El hombre no se lo hizo repetir y
se llenó los bolsillos a reventar; luego entró en la posada y se puso a contar
el dinero. El judío, que lo había seguido, oyólo que refunfuñaba:
-Este pícaro de Rey me ha jugado
una mala pasada; ¿No podía darme él mismo el dinero, y ahora sabría yo cuánto
tengo? En cambio, ahora, ¿quién me dice que lo que he cogido, a mi talante, es
lo que me tocaba?
«¡Dios nos ampare! -dijo para sus
adentros el judío. ¡Este hombre murmura de nuestro Rey! Voy a denunciarlo; de
este modo me darán una recompensa y encima lo castigarán».

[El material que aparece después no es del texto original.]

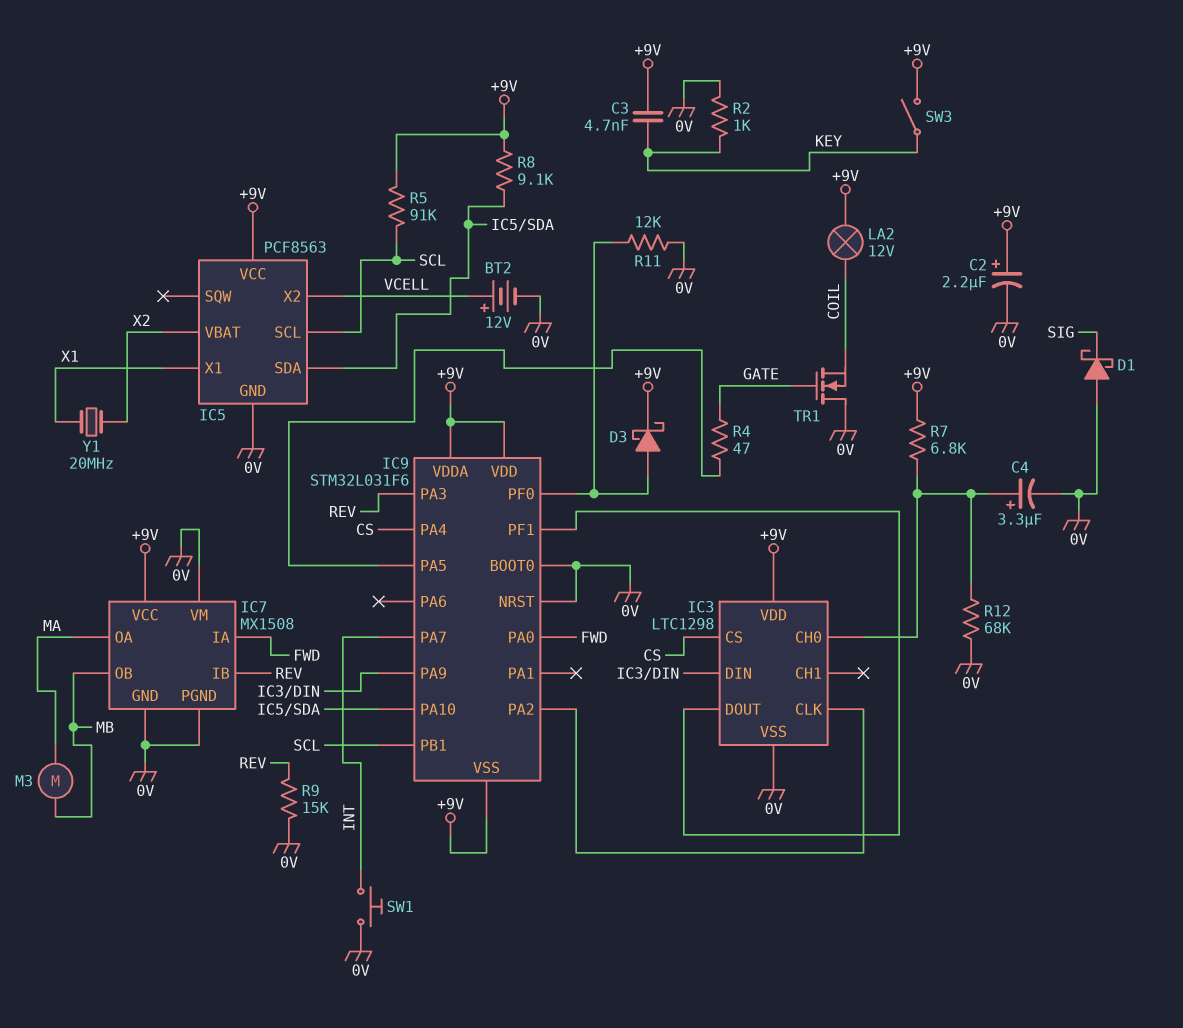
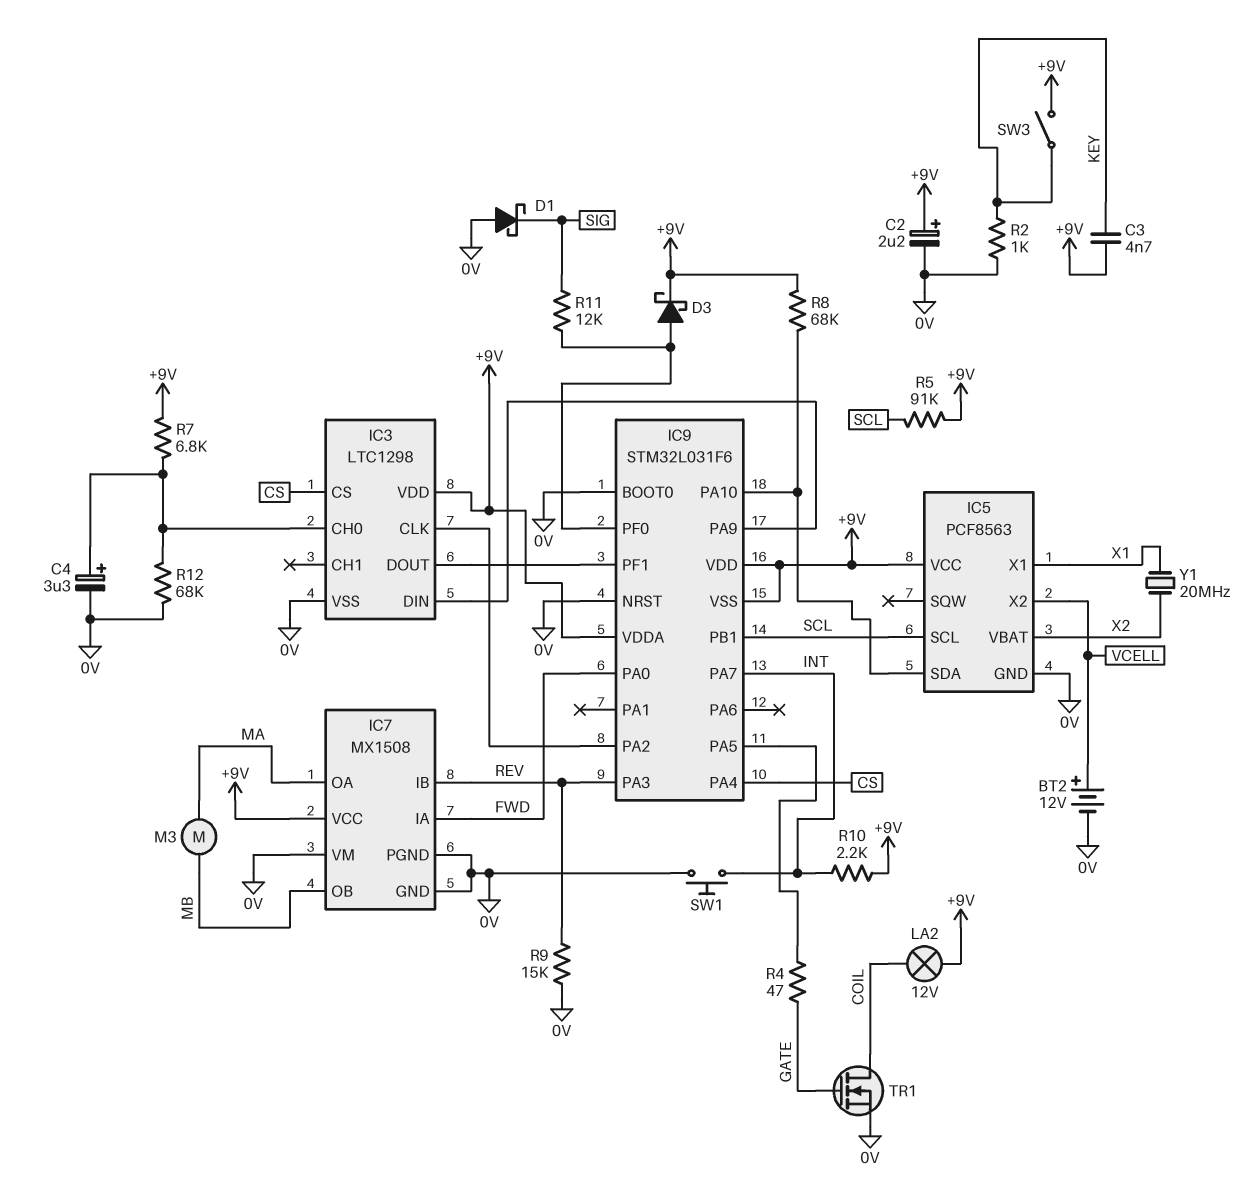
R8: 9.1k (+9V, IC5/SDA) -> 68k (+9V, IC5/SDA)
R10: none -> 2.2k (+9V, INT)
R11: 12k (0V, IC9/PF0) -> 12k (IC9/PF0, SIG)
TR1: NMOS (G GATE, D 0V, S COIL) -> NMOS (G GATE, D COIL, S 0V)

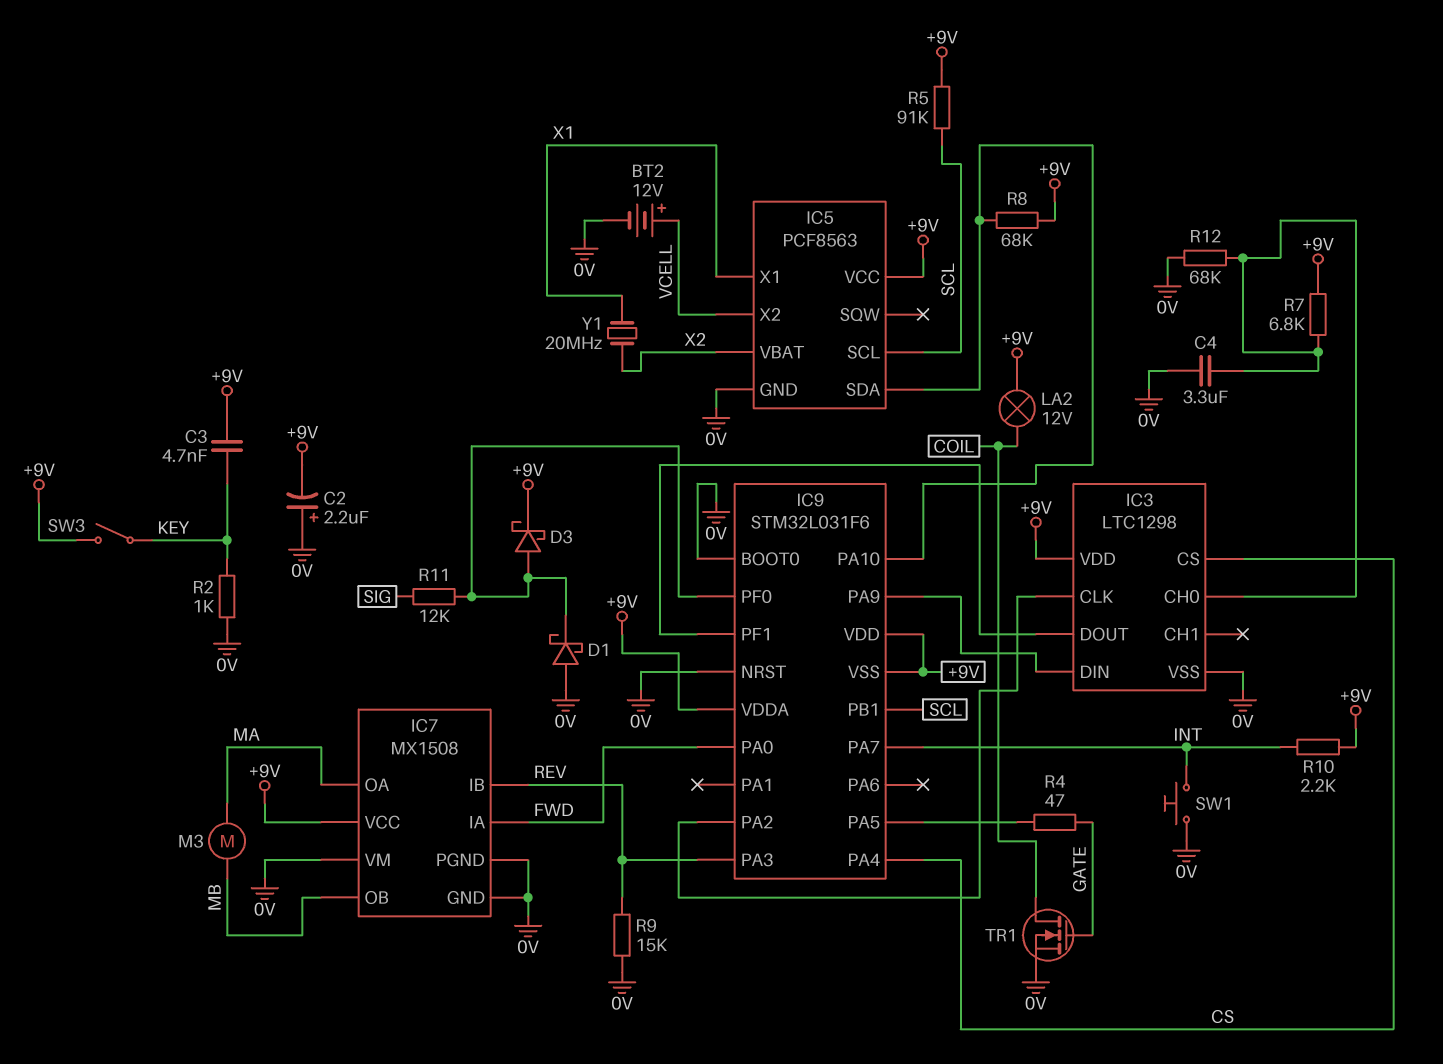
C2: 2.2uF (plus +9V, minus 0V) -> 2.2uF (plus 0V, minus +9V)
C4: 3.3uF (plus IC3/CH0, minus 0V) -> 3.3uF (0V, IC3/CH0)
D1: schottky (A 0V, K SIG) -> schottky (A 0V, K IC9/PF0)

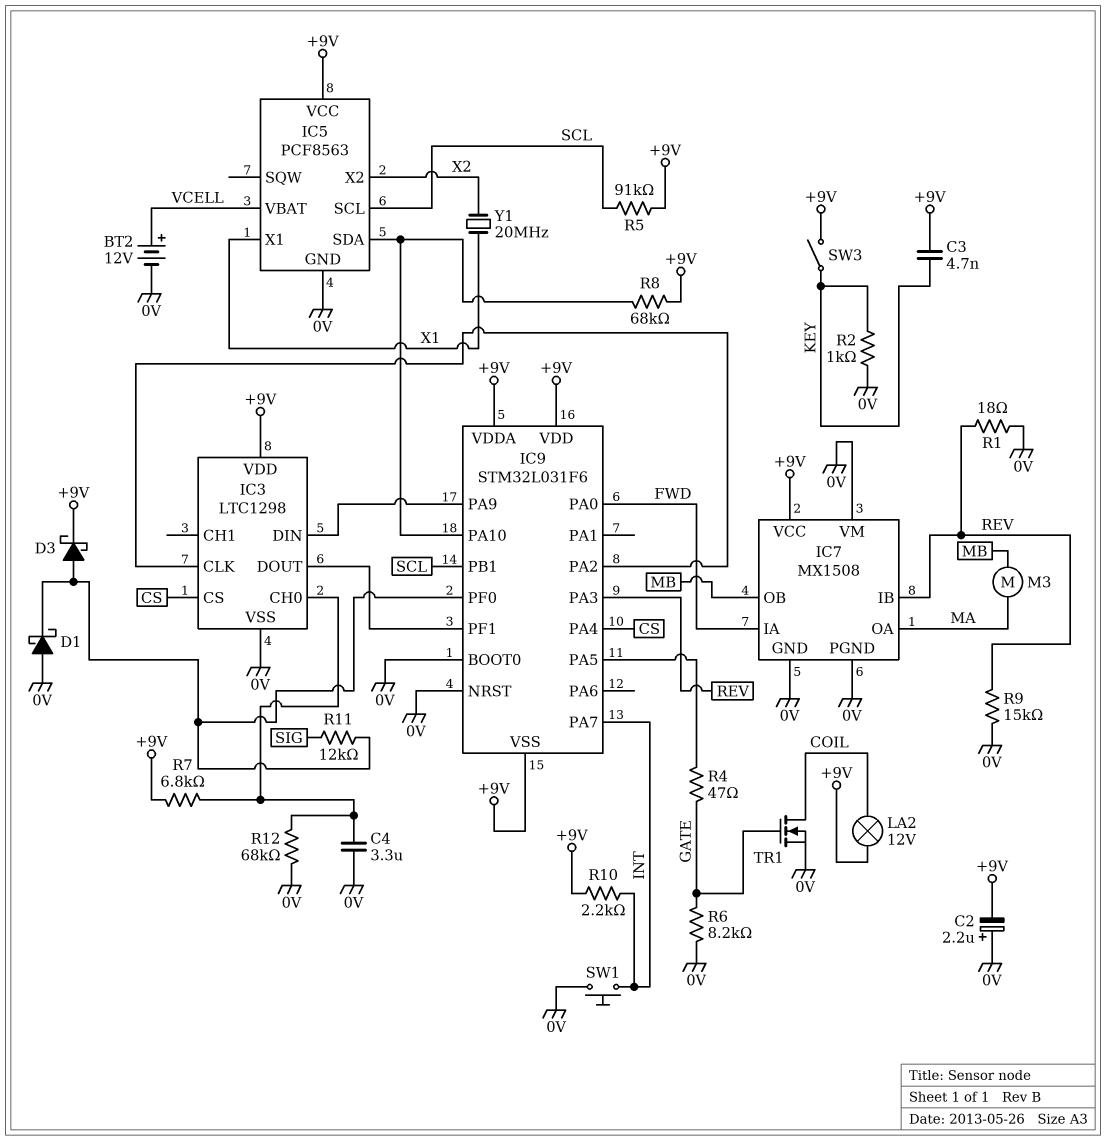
IC5 pin VBAT: X2 -> VCELL
IC5 pin X2: VCELL -> X2
R1: none -> 18 (0V, REV)
R6: none -> 8.2k (0V, GATE)

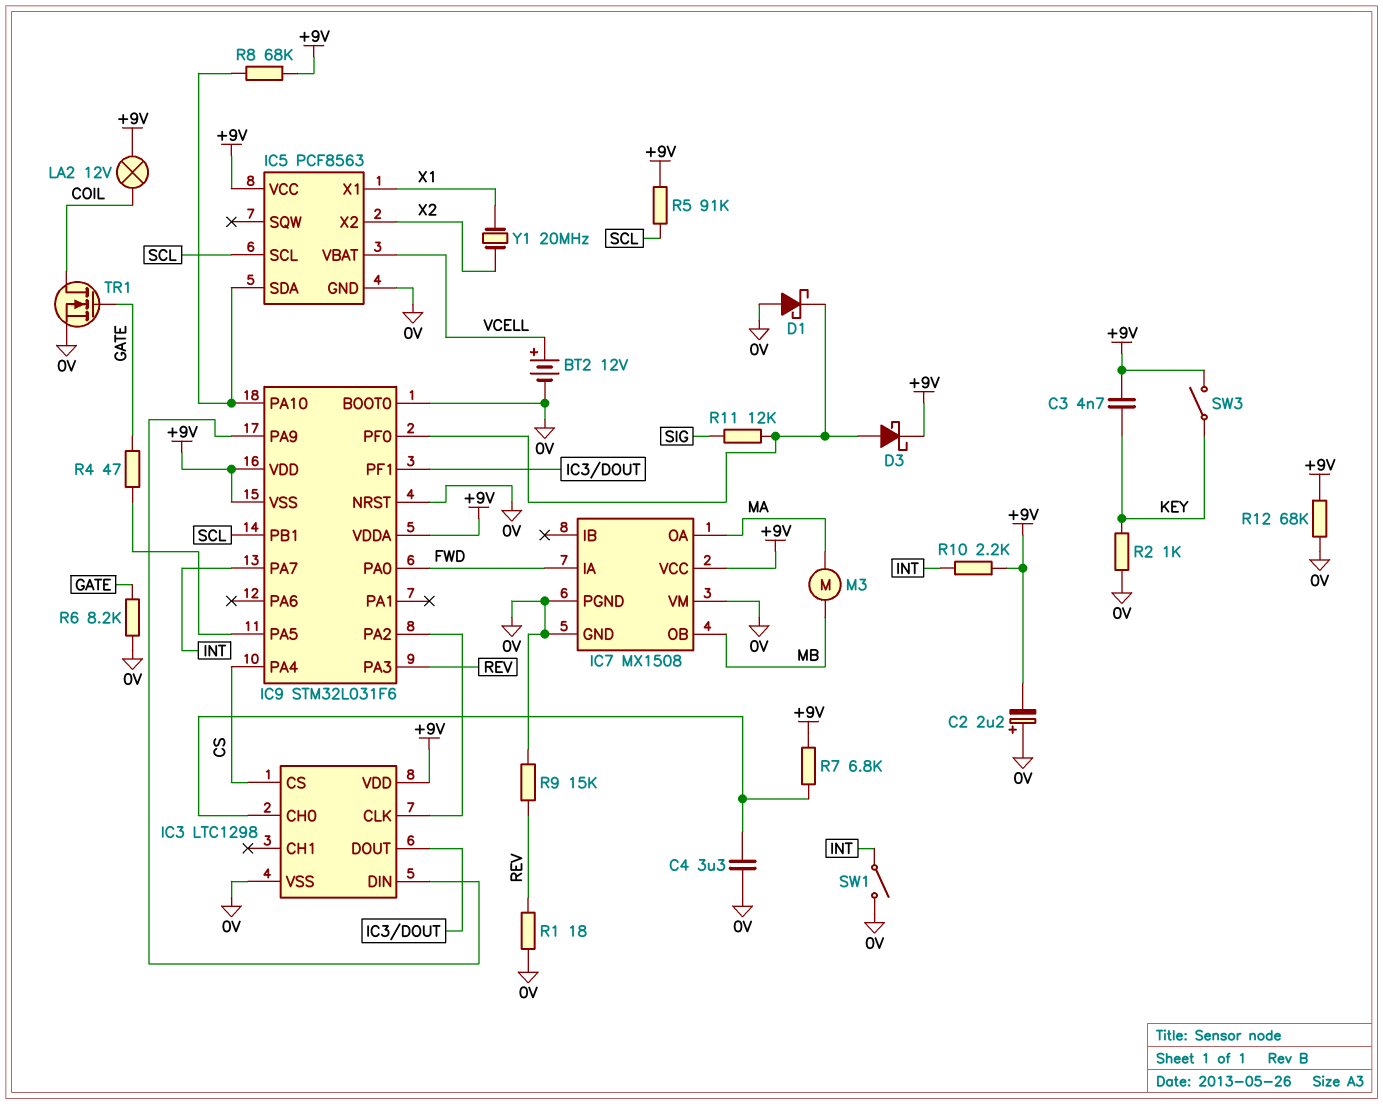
IC7 pin IB: REV -> none
R12: 68k (0V, IC3/CH0) -> 68k (+9V, 0V)
SW1: button (0V, INT) -> switch (0V, INT)

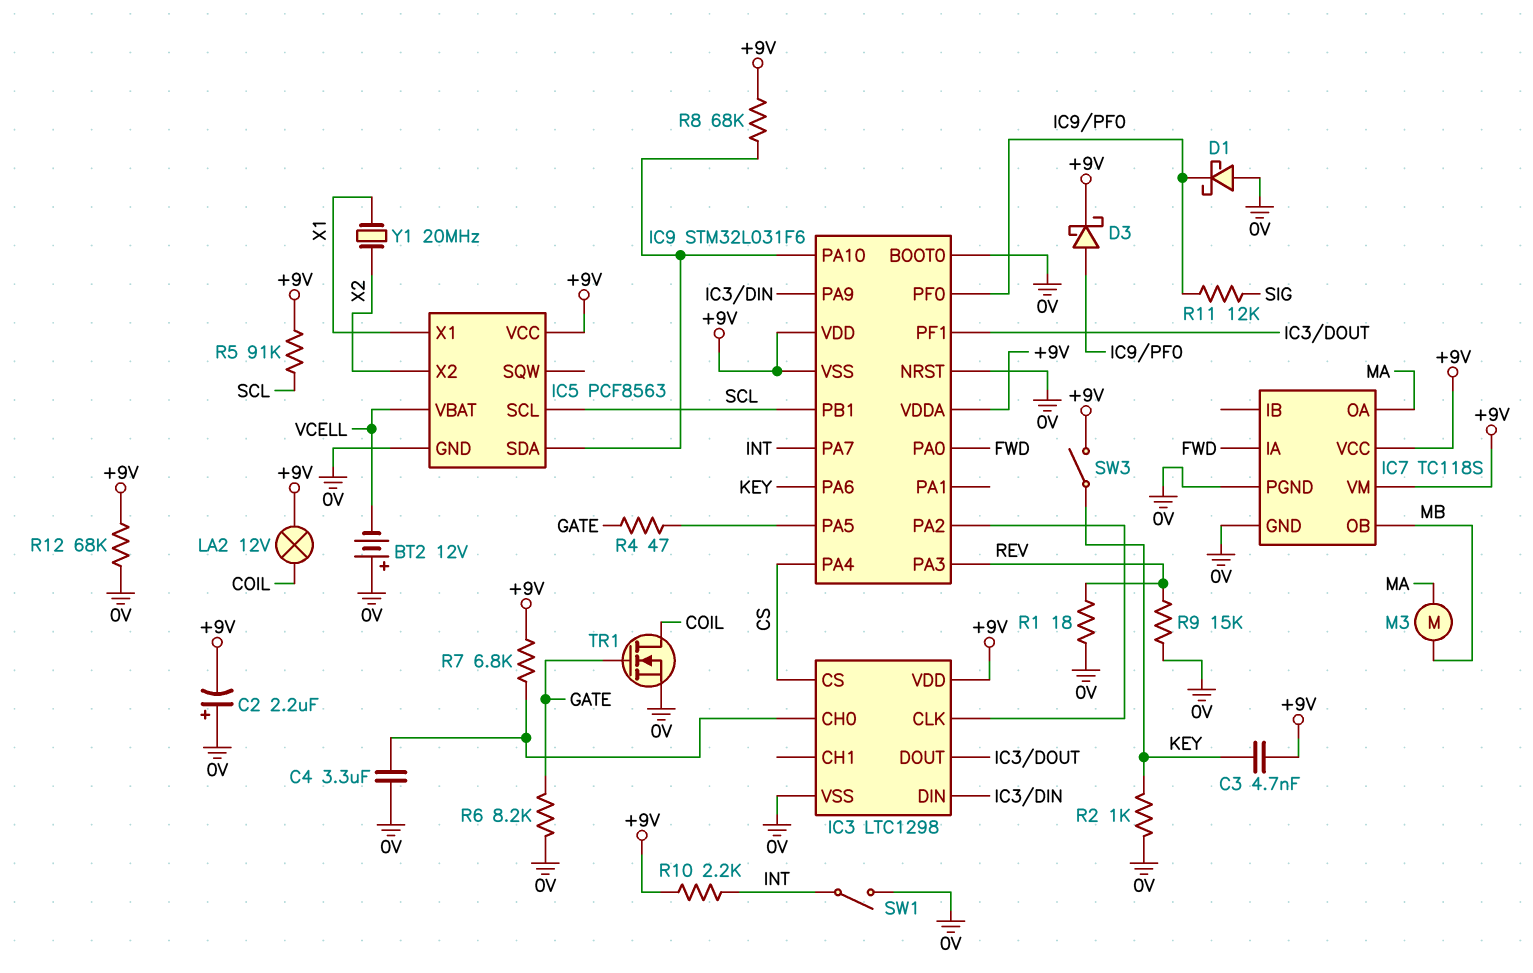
BT2: 12V (plus VCELL, minus 0V) -> 12V (plus 0V, minus VCELL)
IC7: MX1508 -> TC118S
IC7 pin VM: 0V -> +9V
IC9 pin PA6: none -> KEY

Al enterarse el Rey de los
improperios del campesino, montó en cólera y mandó al judío que fuese en su
busca y se presentase con él en palacio. Corrió el judío en busca del labrador:
-Debéis comparecer inmediatamente
ante el Rey -le dijo; así, tal como estáis.
-Yo sé mejor lo que debo hacer
-respondió el campesino. Antes tengo que encargarme una casaca nueva. ¿Crees
que un hombre con tanto dinero en los bolsillos puede ir hecho un desharrapado?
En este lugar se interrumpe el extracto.